What allusions to Nazi atrocities Blume includes are brief but frank. In playing “concentration camp,” Sally directs a friend, “ ‘You hand the pretend soap to Tante Rose and Lila and tell them to go to the showers. … They’re not really going to get showers, they’re going to get killed in a big gas oven.’ ” It’s presented with all of the glorious subtlety of a 10-year-old child. Then the scene moves on and Sally does what kids do—she takes her understanding of the Holocaust and weaves it into the larger, richer fabric of her life and experience. That includes an awareness of more typical challenges—illness and financial hardship, navigating a new social world, coming to terms with the awareness that her body will soon change, and experimenting with flirtation. As much as Sally loathes Mr. Zavodsky, she also spends time missing her father and wishing her older brother would be a little friendlier. She sees one friend’s heart twice broken and takes part in another’s improvised effort to make creme de cacao. There is sadness but often—and this is Blume’s achievement—there is joy.

It’s hardly elation of biblical proportions, but the empathetic impulse has echoes in at least one Jewish ritual. Passover, now on the horizon, is the sole holiday on which Jews are asked to imagine they were present at a critical moment in their history. We are asked to pretend that we were at the Exodus, that we took part in the event that came to define us as the Jewish people. No other holiday asks us—commands us, really—to pretend we were present at the events being commemorated. No other historical event warrants it. But fiction, Holocaust fiction included, asks us to pretend all the time. In identifying with protagonists in Holocaust stories, we are catapulted to concentration camps, ghettos, and cattle cars. Young, impressionable readers might get the wrong idea that the Holocaust is a moment important enough to warrant pretending you were there—that is, important enough to rival the Exodus as the defining fact of Jewish history.

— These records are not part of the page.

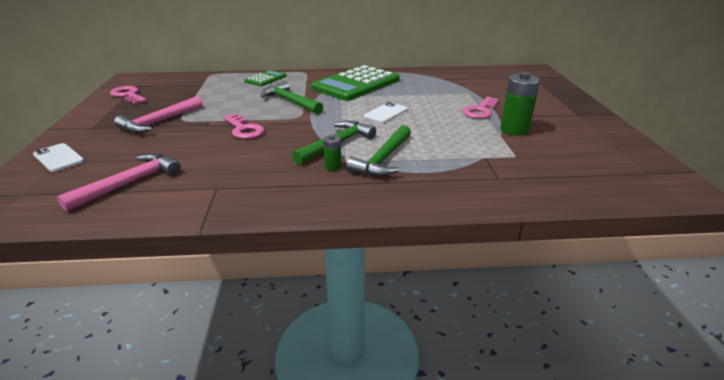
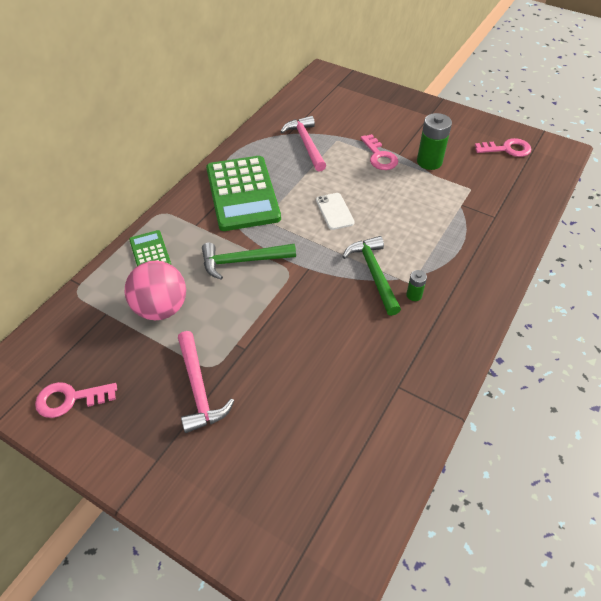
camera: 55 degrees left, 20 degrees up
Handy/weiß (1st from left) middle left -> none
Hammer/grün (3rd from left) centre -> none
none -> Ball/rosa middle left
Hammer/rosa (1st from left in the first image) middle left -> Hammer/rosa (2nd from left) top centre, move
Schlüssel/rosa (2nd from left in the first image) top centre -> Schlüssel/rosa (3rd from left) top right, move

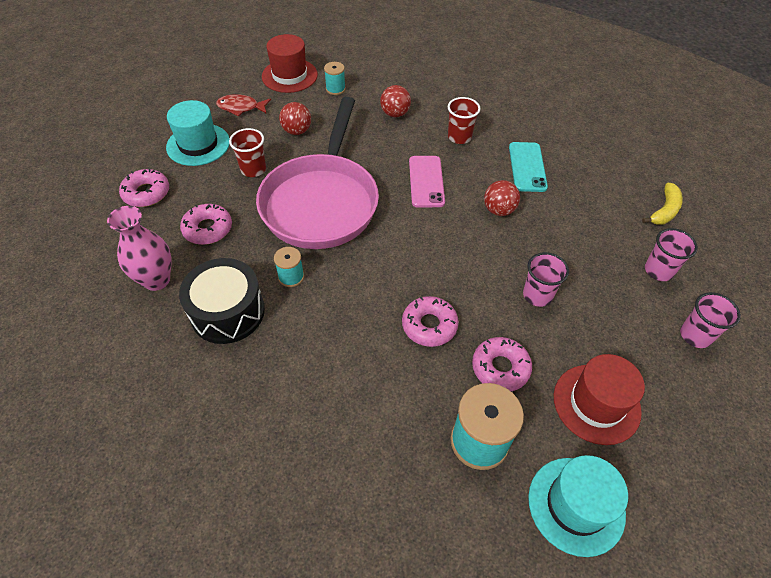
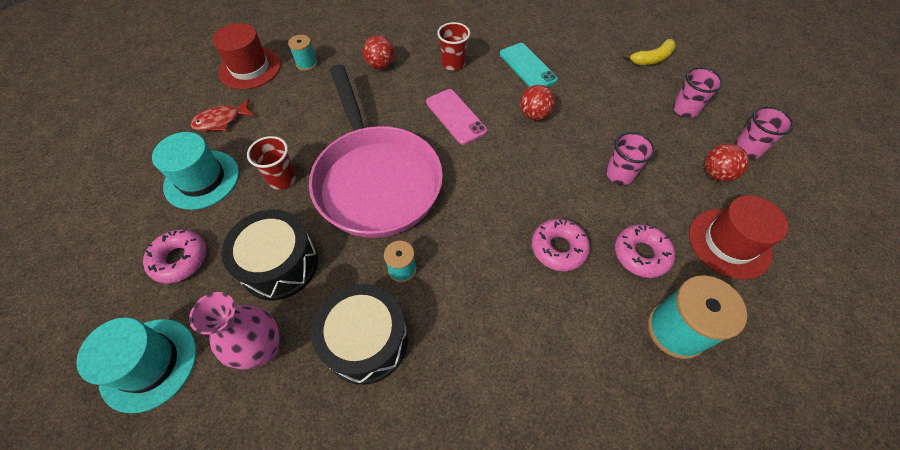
camera: 30 degrees left, 5 degrees up
Ball/rot (1st from left in the first image) top centre -> Ball/rot (3rd from left) middle right, move
Hut/türkis (2nd from left in the first image) bottom right -> Hut/türkis (1st from left) bottom left, move
Donut/rosa (2nd from left) middle left -> Trommel/schwarz (1st from left) middle left
Banane/gelb middle right -> Banane/gelb top right, 60 degrees clockwise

The Holocaust was a defining experience for the Jews, but not for every individual Jew. Sally’s experience—and Blume’s too, given that it was a blueprint for Sally’s—is larger than the Holocaust. And that is a gift for readers who object to the premise that the Holocaust is sacred and out of bounds for inclusion in creative pursuits that don’t affirm its holy and central status. That is, for readers like me.